If you’re a Yelper and write a review for a businesses you patronized, you expect that your comments are going to show up on the business’ page and affect the star-ratings. Maybe they will, but maybe they won’t.
While I was researching the Yelp filtering of reviews for an auto repair shop I started looking at the profiles of people whose positive comments were not appearing on the business’ page. The list of reviews and the count of reviews on the people’s profile pages showed the filtered reviews. There was no indication when looking at the person’s page that Yelp distrusted their comments.
In some cases, the profile pages showed that the person had written several reviews, and they looked like a valued Yelper. But, when you clicked on any of the person’s reviews to the business’ page, the reviews were not there. Yelp had filtered all of that person’s comments.

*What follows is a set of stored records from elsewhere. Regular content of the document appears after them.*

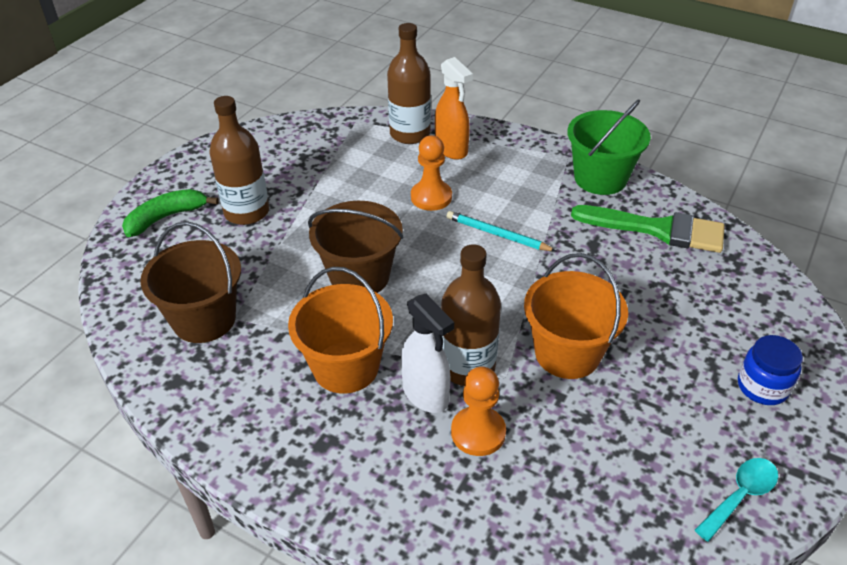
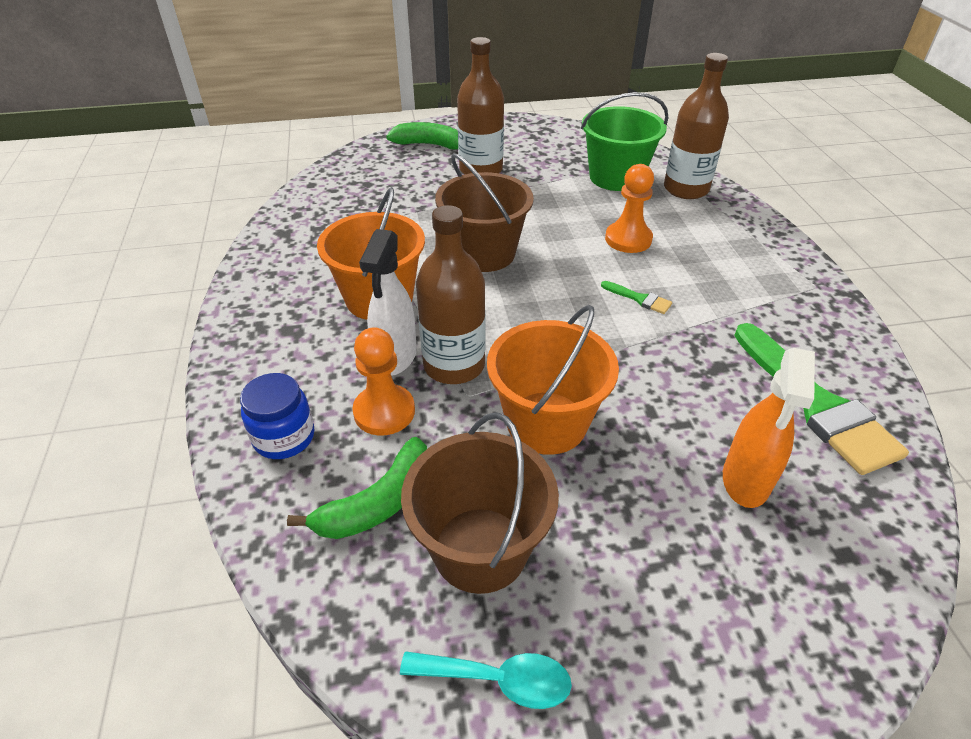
camera: 50 degrees right, 0 degrees up
(204, 319) = (353, 211): brown bucket -> brown bucket (480, 549)
(451, 149) = (704, 218): orange spray bottle -> orange spray bottle (746, 481)
(497, 234) = (639, 299): turquoise pencil -> green brush
(562, 483) = (378, 502): none -> green banana
(600, 178) = (823, 323): green bucket -> green bucket (616, 177)
(762, 387) = (694, 624): blue jar -> blue jar (284, 437)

If you were the Yelper, you’d have no clue that whatever you were writing on Yelp was not being seen by the community. Your profile page shows that you’ve posted 9 or 35 Yelps.
The only way you can check to see if Yelp is displaying your carefully crafted reviews is if you click through on each review on your profile page to see if it is also showing up on the business’ page. That’s time consuming, and there’s nothing you can do about being filtered anyway.
My own Yelp profile shows that I have 29 Yelp friends and have written 133 reviews. But, at least one of those reviews doesn’t show up for the business. I rated a real experience I’d had, but somehow the review isn’t showing up. I don’t know why, and there seems to be no way for me to tell Yelp that their filtering system screwed up.
That’s the point in my earlier post, too. Yelp’s filtering system has flaws, and it doesn’t allow feedback. There’s no mechanism for the Yelp programmers to learn from their mistakes or for reviewers to learn what Yelp thinks they are doing wrong.
Yelp, please open up your filtering process, let us communicate with the Goddess of Reviews, and let legitimate Yelpers participate in improving the site.
It can indeed be very annoying experience when the filtering engine is unreliable like that.The Yelp programmers need to realize that working on ANY annoying flaw will work for them as well as the users.